Unfortunately, as many of these ‘finfluencers’ are ‘verified’ on the likes of Instagram and ‘X’ (formerly Twitter), prospective Gen-Z investors are more likely to believe their advice is trustworthy. This is because, as Dean Kemble, chief commercial officer of GSB Capital Ltd, suggests: “the social proof of having millions of followers gives authority and credibility to those who many not use it appropriately”.

To read more on this, visit: 21% of young Brits get investment tips from Instagram

Victoria Ross, chartered financial planner at Progeny, explains: “There are glaring gaps in the provision of personal finance education in schools and the government-approved financial guidance websites such as MoneyHelper and Pension Wise aren’t necessarily the places that many younger people will be attracted to visit.

“This has left a natural space for so-called ‘finfluencers’ to enter and according to research, almost half (44%) of Gen-Z believe they can source good financial advice on social media.

“This is concerning and it is especially important that the advisory world helps to highlight the difference between opinion, guidance and financial advice, with the latter being bespoke to individual needs, circumstances and finances as well as the difference between speculative trading and long-term investing.”

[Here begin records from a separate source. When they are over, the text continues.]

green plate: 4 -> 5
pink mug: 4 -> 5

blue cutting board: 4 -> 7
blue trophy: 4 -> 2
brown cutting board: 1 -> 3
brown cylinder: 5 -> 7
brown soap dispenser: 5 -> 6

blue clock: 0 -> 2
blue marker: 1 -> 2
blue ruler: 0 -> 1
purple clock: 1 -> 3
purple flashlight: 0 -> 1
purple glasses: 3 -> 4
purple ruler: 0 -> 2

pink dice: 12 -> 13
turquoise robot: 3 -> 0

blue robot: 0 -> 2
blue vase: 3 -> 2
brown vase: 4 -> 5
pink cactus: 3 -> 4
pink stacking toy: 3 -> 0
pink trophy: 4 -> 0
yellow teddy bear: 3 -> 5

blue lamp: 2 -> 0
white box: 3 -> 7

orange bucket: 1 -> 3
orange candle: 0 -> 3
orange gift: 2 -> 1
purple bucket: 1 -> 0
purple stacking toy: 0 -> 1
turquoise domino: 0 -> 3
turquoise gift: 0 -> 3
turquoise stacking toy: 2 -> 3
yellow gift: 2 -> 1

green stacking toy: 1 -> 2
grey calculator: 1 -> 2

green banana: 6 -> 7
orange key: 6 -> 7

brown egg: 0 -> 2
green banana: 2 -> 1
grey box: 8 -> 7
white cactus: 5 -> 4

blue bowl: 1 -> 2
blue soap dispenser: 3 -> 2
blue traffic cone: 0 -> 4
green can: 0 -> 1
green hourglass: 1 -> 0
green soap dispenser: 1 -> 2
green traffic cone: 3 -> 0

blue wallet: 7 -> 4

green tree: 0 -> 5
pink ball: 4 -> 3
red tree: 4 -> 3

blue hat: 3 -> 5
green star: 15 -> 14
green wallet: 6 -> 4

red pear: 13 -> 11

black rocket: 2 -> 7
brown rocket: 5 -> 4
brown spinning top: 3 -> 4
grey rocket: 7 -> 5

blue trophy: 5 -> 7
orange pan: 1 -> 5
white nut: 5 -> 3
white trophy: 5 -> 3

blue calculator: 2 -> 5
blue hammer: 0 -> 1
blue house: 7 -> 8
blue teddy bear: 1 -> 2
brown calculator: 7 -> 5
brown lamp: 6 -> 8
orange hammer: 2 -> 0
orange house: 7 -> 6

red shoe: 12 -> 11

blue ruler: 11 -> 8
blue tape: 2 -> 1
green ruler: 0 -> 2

This is particularly dangerous given that generic financial education and bespoke financial education is becoming blurred, according to Ross, who warns that financial guidance is “bespoke to individual needs, circumstances and finances, alongside the difference between speculative trading and long-term investing”.

“The investment space is becoming riddled with irresponsible influencing or even scams,” she adds.

To reduce the amount of misinformation circulating around social media platforms, several financial planners have offered easy ways to tackle this ‘finfluencer’ epidemic.

Education is key

Financial planning firms should provide structured financial education to young investors to tackle the spread of misinformation, according to several advisers.

This education can come in the form of teach-in sessions at schools and universities, or campaigns that teach those from a young age how to spot misinformation, reduce the risk from financial scams, and learning how to responsibly invest.

For example, following the publication of the survey, FCA partnered with Celebs Go Dating’s Anna Williamson to host the event “Swipe Left, Invest Right: how dating principles can be applied to investing”.

This event gathered young investors and encouraged them to adopt the same principles when investing as they do when dating.

Alexandra Loydon, director of partner engagement and consultancy at St James’s Place, says: “Education here is the key; ensuring young people understand the basics of investing, are aware of the risks and equipped to know what checks to carry out before they part with funds.”

Social media is helpful, not a hindrance

That being said, many advisers believe social media should be utilised rather than be seen as a hinderance, according to Ross.

She says the advisory industry must engage with the “clients of the future”, and so, using their “preferred mediums” – whether that be Instagram, TikTok, YouTube or professional sites like LinkedIn – is crucial to ensure the investment industry does not get left behind.

According to Alex Salter, financial planner at The Fry Group, engagement with Gen-Z investors increases via “short, engaging content tailored to the preferences of younger audiences, who typically prefer concise information over lengthy articles and videos”.

This could be enhanced by financial regulators collaborating with social media platforms by sharing “success stories and case studies of individuals who made wise investment decisions and achieved their financial goals”. Or, using social media as a platform to “break down complex financial jargon into simple, understandable and bite-size content”.

Salter adds: “By establishing a social media presence, firms can connect and engage with the younger generation.”

Robyn Allen, partnership development manager at The Openwork Partnership, concludes: “If 18% are more likely to be influenced by social media then that’s where the great advisers and educators in the financial advice industry need to be.”